Question

while riding a roller coaster, a girl drops an object. the roller coaster was rising vertically at a velocity of 11.0m/s and was 5.00m above the ground when the object was dropped. how long does it take to reach the ground

Answer 1

Answer:

Approximately $0.388\; {\rm s}$, assuming that air resistance is negligible and that $g = 9.81\; {\rm m\cdot s^{-2}}$.

Explanation:

Initial vertical velocity of the object: $u = 11.0\; {\rm m\cdot s^{-1}}$, upwards (same as that of the rollercoaster.)

Initial height of the object: $h_{0} = 5.00\; {\rm m}$.

If air resistance is negligible, this object will accelerate downwards at a constant $a = (-g) = (-9.81)\; {\rm m\cdot s^{-2}}$. Note that $a$ is negative since the object is accelerating downwards.

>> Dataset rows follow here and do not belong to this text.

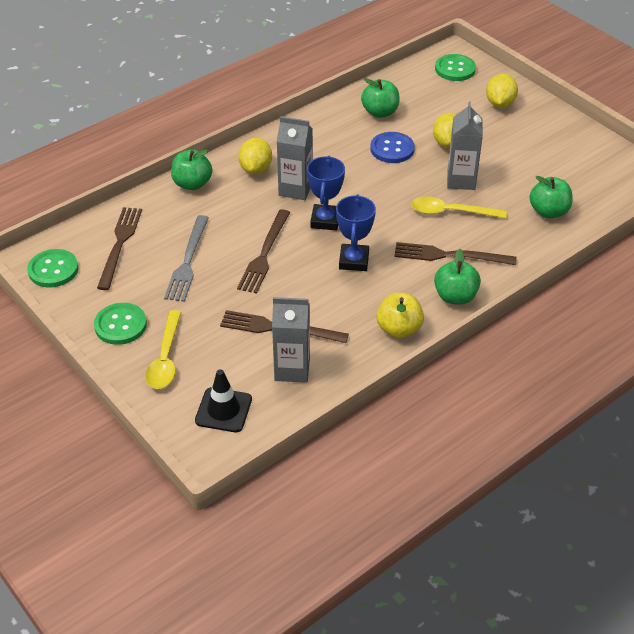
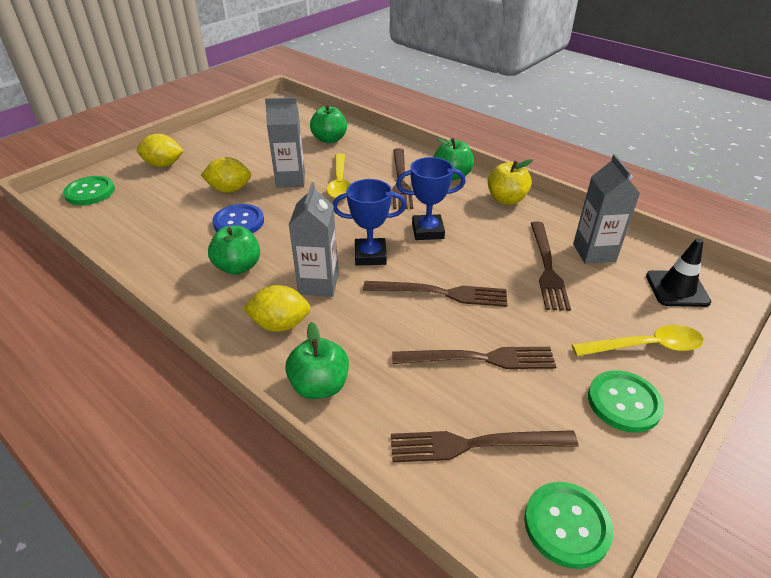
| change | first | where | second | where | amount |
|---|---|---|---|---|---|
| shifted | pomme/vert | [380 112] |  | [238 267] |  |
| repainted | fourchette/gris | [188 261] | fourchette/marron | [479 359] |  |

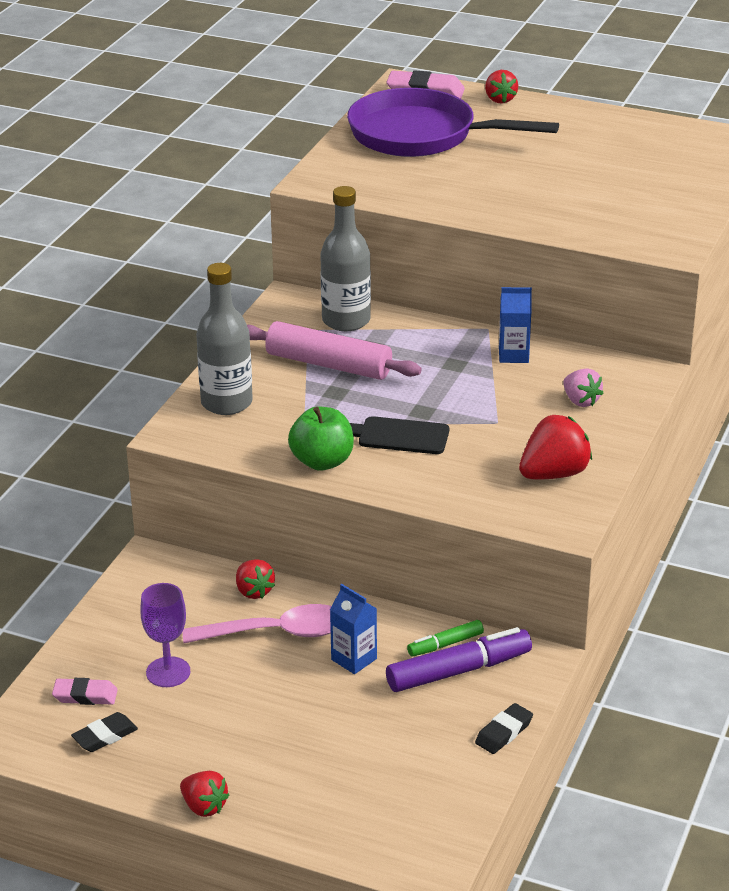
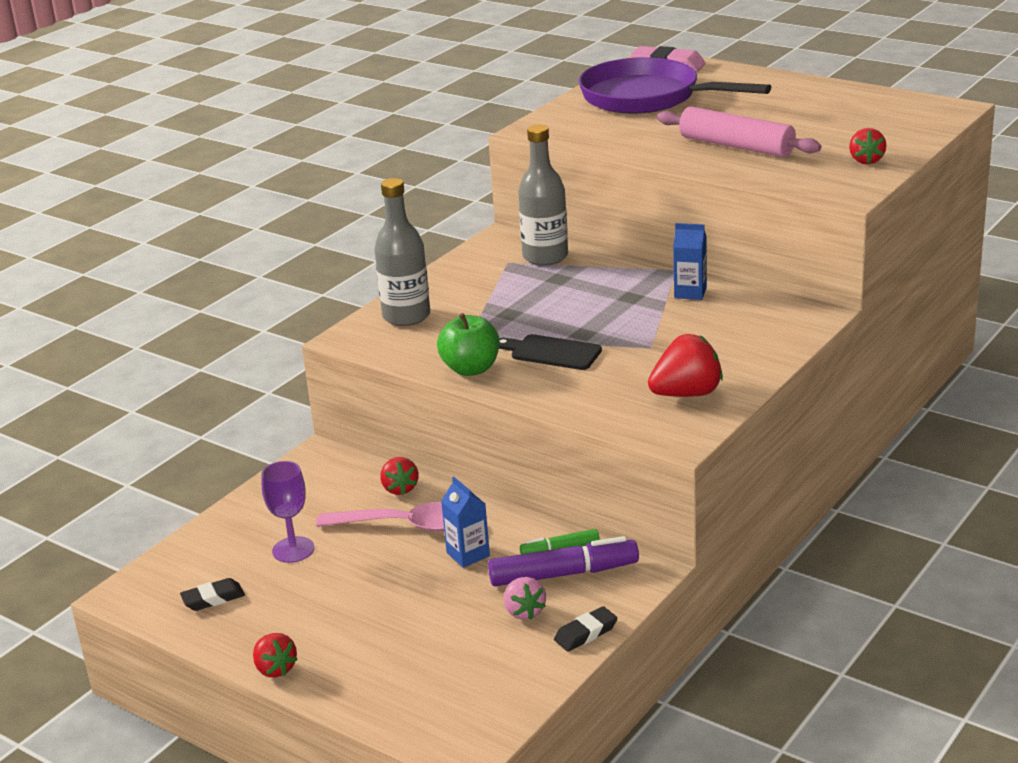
| change | first | where | second | where | amount |
|---|---|---|---|---|---|
| shifted | fraise/rose | [580 401] |  | [524 611] |  |
| shifted | rouleau à pâtisserie/rose | [328 364] |  | [736 146] |  |
| shifted | fraise/rouge | [500 99] |  | [866 160] |  |
| gone | gomme/rose | [85 695] |  |  |  |

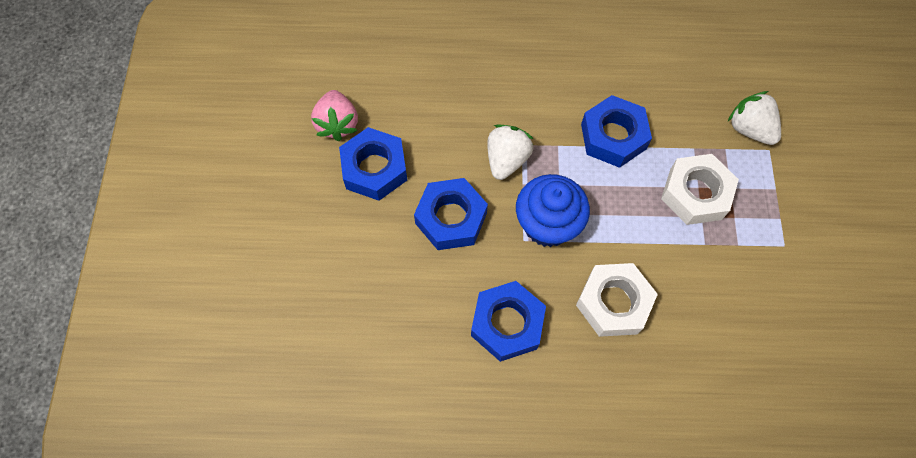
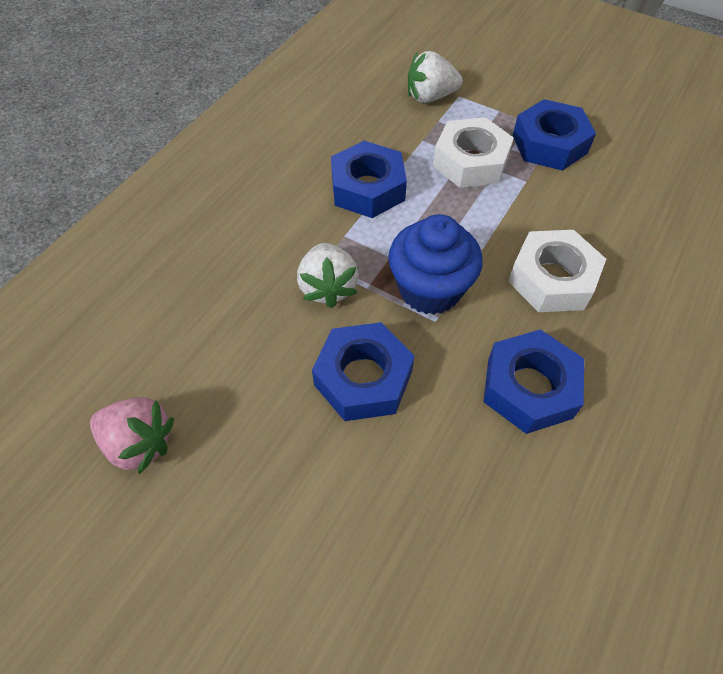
| change | first | where | second | where | amount |
|---|---|---|---|---|---|
| rotated | fraise/blanc | [506 160] |  | [328 287] | 150 degrees counterclockwise |
| shifted | écrou/bleu | [374 169] |  | [549 144] |  |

The SUVAT equation $h = (1/2)\, a\, t^{2} + u\, t + h_{0}$ gives the height $h$ of this object at time $t$. Note that while the initial height is $5.00\; {\rm m}$, $h = 0$ when the object reaches the ground.

Since acceleration $a$, initial velocity $u$, and initial height $h_{0}$ are all given, setting $h\!$ to $0$ and solving for $t$ will give the time it takes for this object to reach the ground:

$(1/2)\, a\, t^{2} + u\, t + h_{0} = 0$.

$(1/2)\, (-9.81) \, t^{2} + 11.0\, t + 5.00 = 0$.

$(-4.905)\, t^{2} + 11.0\, t + 5.00 = 0$.

Solve this equation for $t\!$ using the quadratic formula. Note that $t > 0$ since $t$ denotes the amount of time required for the object to reach the ground.

$\begin{aligned} t &= \frac{-11.0 + \sqrt{11.0^{2} - 4 \times (-4.905) \times 5.00}}{2\times (-4.905)} \\ &\approx 0.388\; {\rm s}\end{aligned}$.

The other root of this quadratic equation is negative and isn't a valid solution to the question.

In other words, it will take approximately $0.388\; {\rm s}$ for this object to reach the ground.